Painting by Claude Joseph Vernet

Port of Palermo by Moonlight is an oil painting on canvas by the French painter Claude-Joseph Vernet, from 1769. It is signed and dated lower left: "J. Vernet f 1769". The painting was originalled exhibited at the Salon of 1769 at the Louvre in Paris. It is held in the Hermitage Museum, in Saint Petersburg.

==Description==
The painting depicts the entrance to the port of Palermo, in Sicily, by moonlight. In the foreground on the left, several people are warming themselves around a fire, while on the right, several silhouettes of ships stand out against the sea.
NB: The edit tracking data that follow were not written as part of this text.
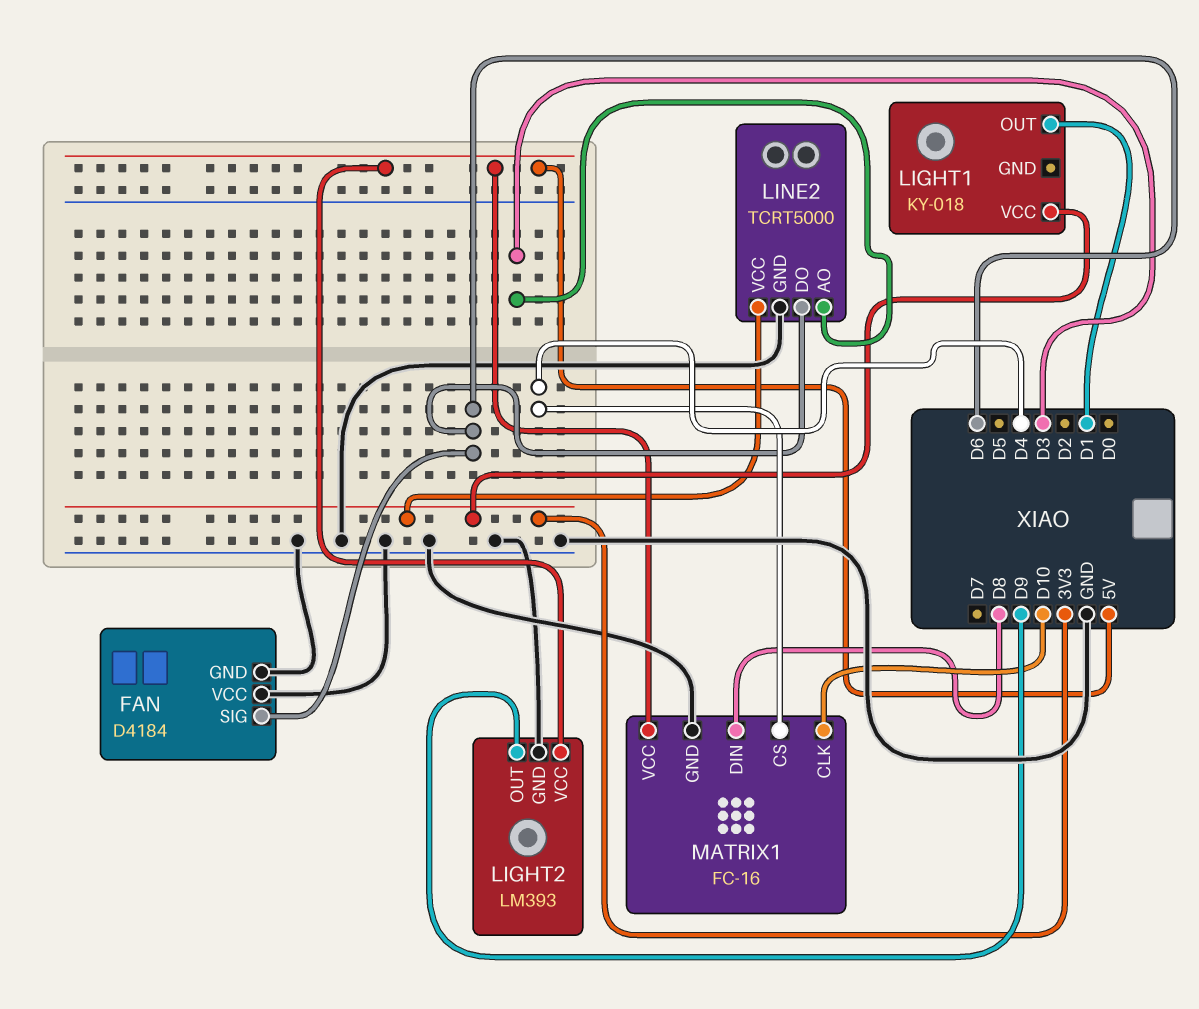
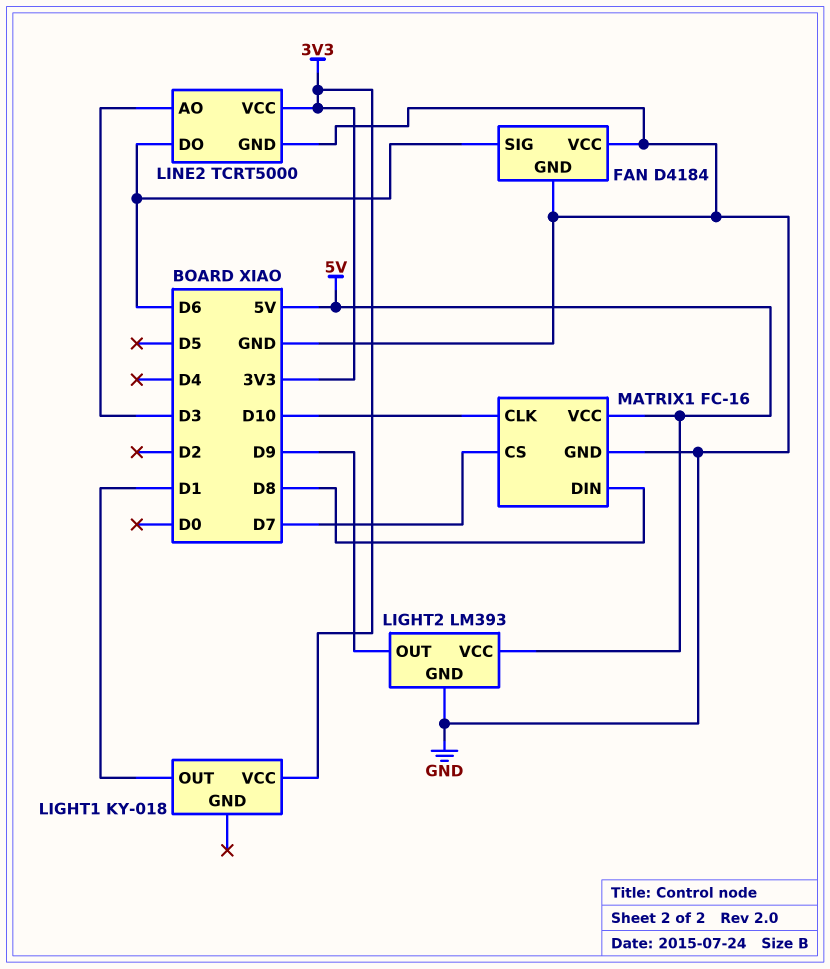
MATRIX1 pin CS: D4 -> D7

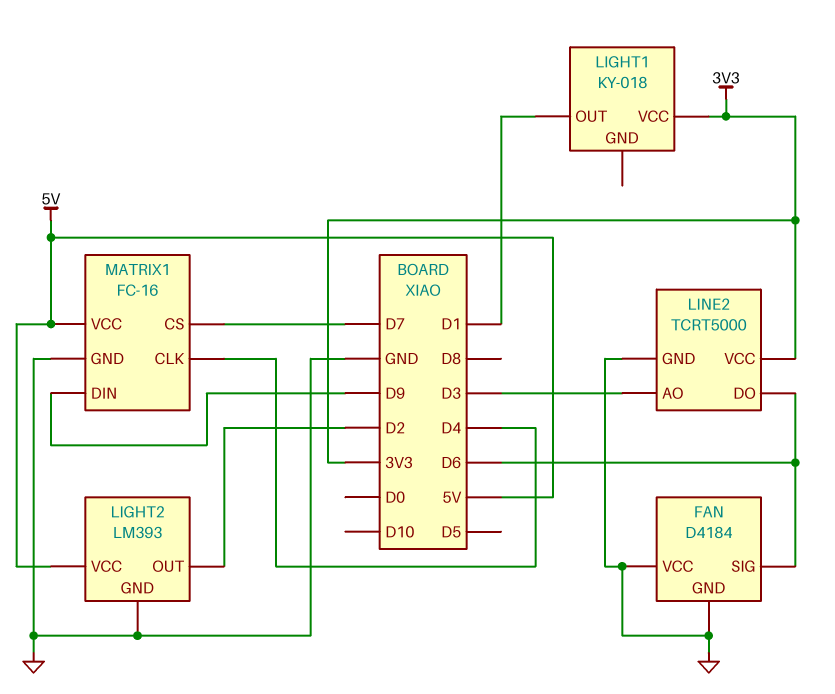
LIGHT2 pin OUT: D9 -> D2
MATRIX1 pin CLK: D10 -> D4
MATRIX1 pin DIN: D8 -> D9

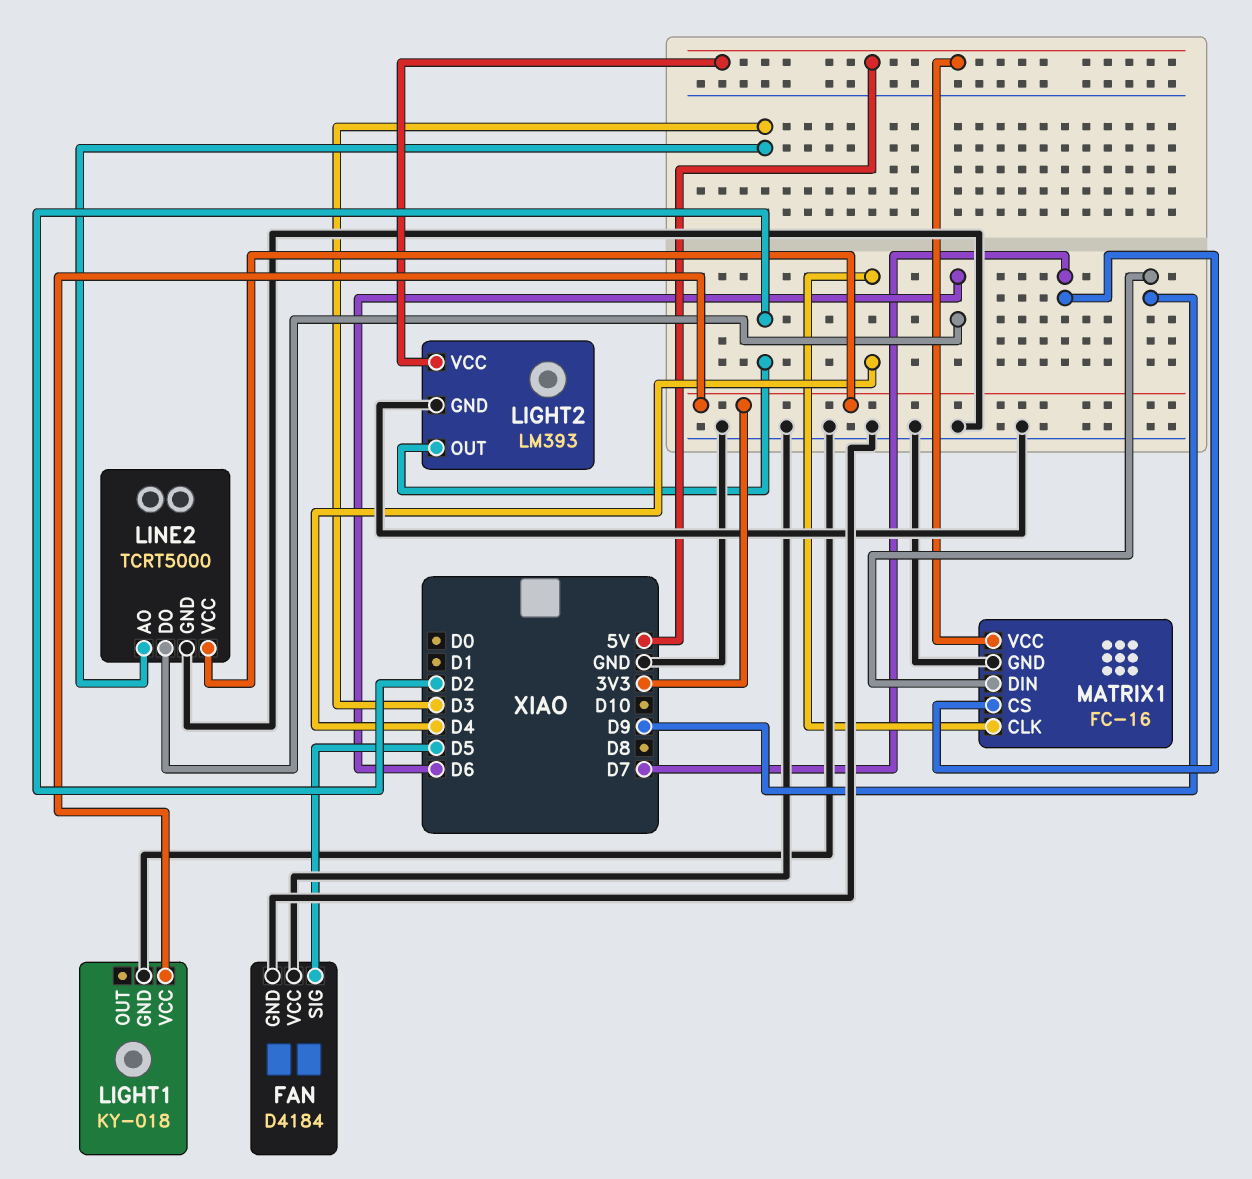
FAN pin SIG: D6 -> D5
LIGHT1 pin GND: none -> GND
LIGHT1 pin OUT: D1 -> none

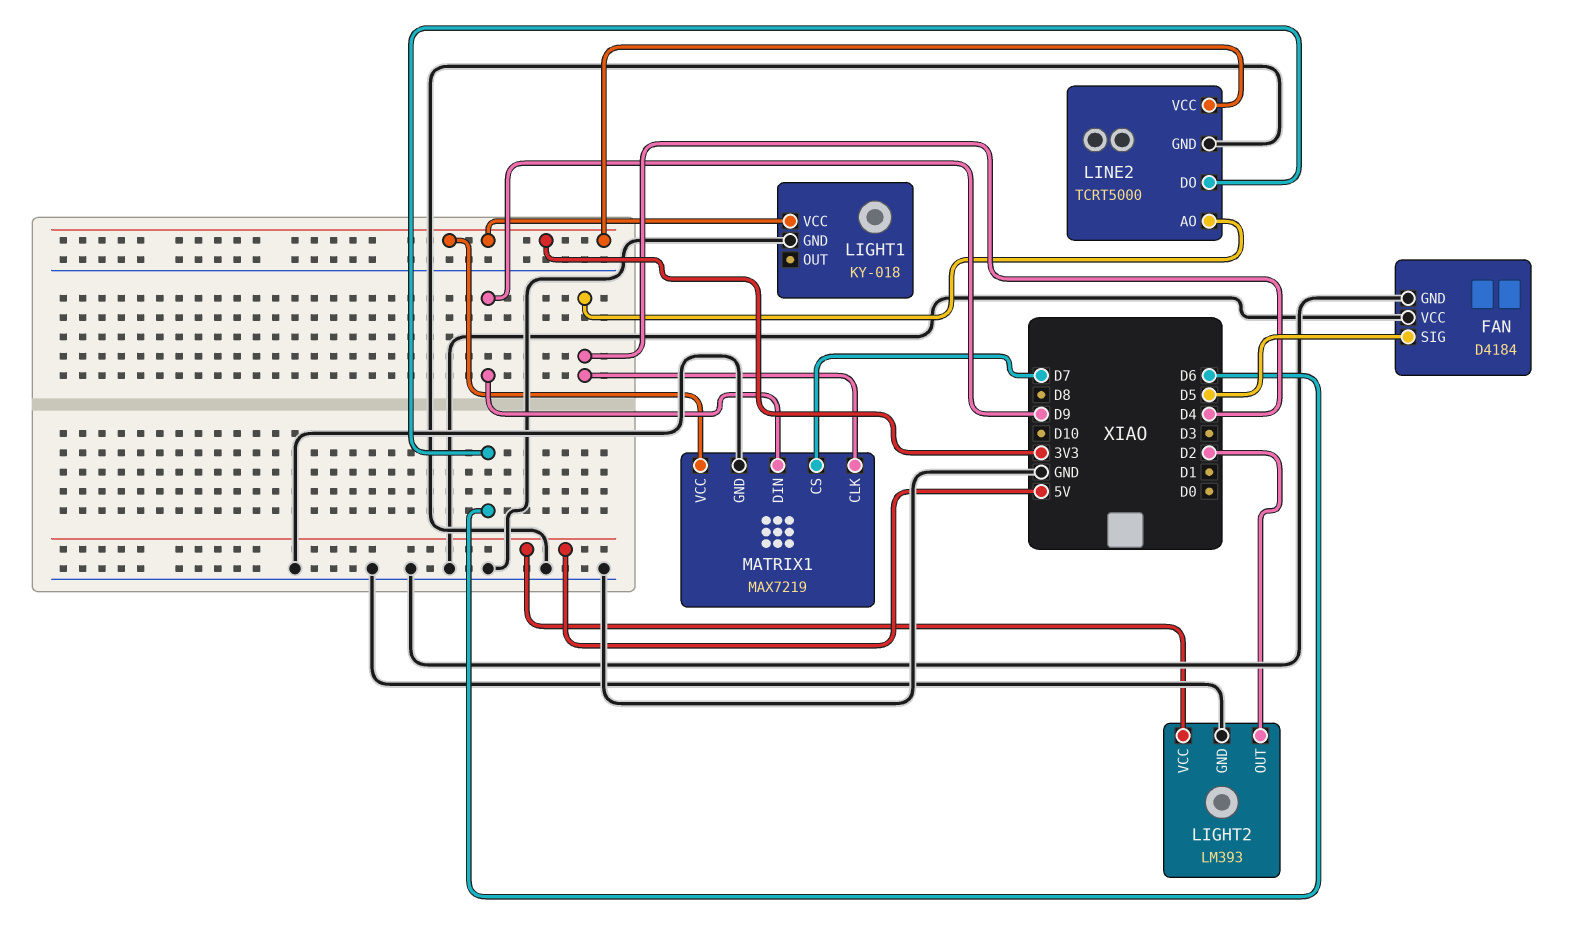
LINE2 pin AO: D3 -> D4
MATRIX1: FC-16 -> MAX7219
MATRIX1 pin VCC: 5V -> 3V3

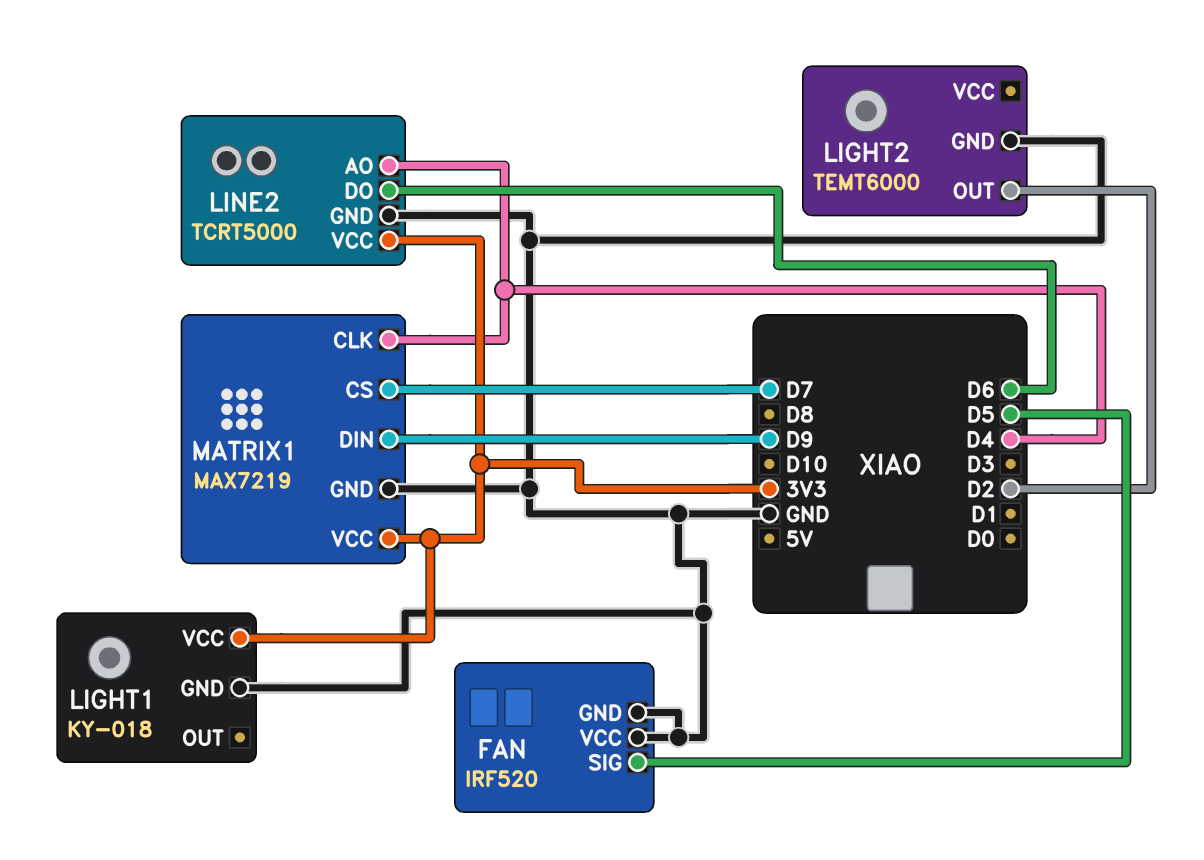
FAN: D4184 -> IRF520
LIGHT2: LM393 -> TEMT6000
LIGHT2 pin VCC: 5V -> none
On the left side, behind the group of people, Vernet painted the tower of the harbor fortress of Palermo. The sky is cloudy, mostly at the right, and the moon can be seen almost at the middle of the painting.

==Provenance==
This painting was part of the Longvilliers collection, in Montreuil-sur-Seine, until 1769, then it was sold for the Boyer de Fonscolombe collection, in Aix-en-Provence, where it remained until 1791. It was bought by Alexander I of Russia, in 1803 in Saint-Petersburg through Pirling et Compagnie, from Dresden. The current painting has for counterpart a View of the Surroundings of Reggio in Calabria also kept in the Hermitage Museum.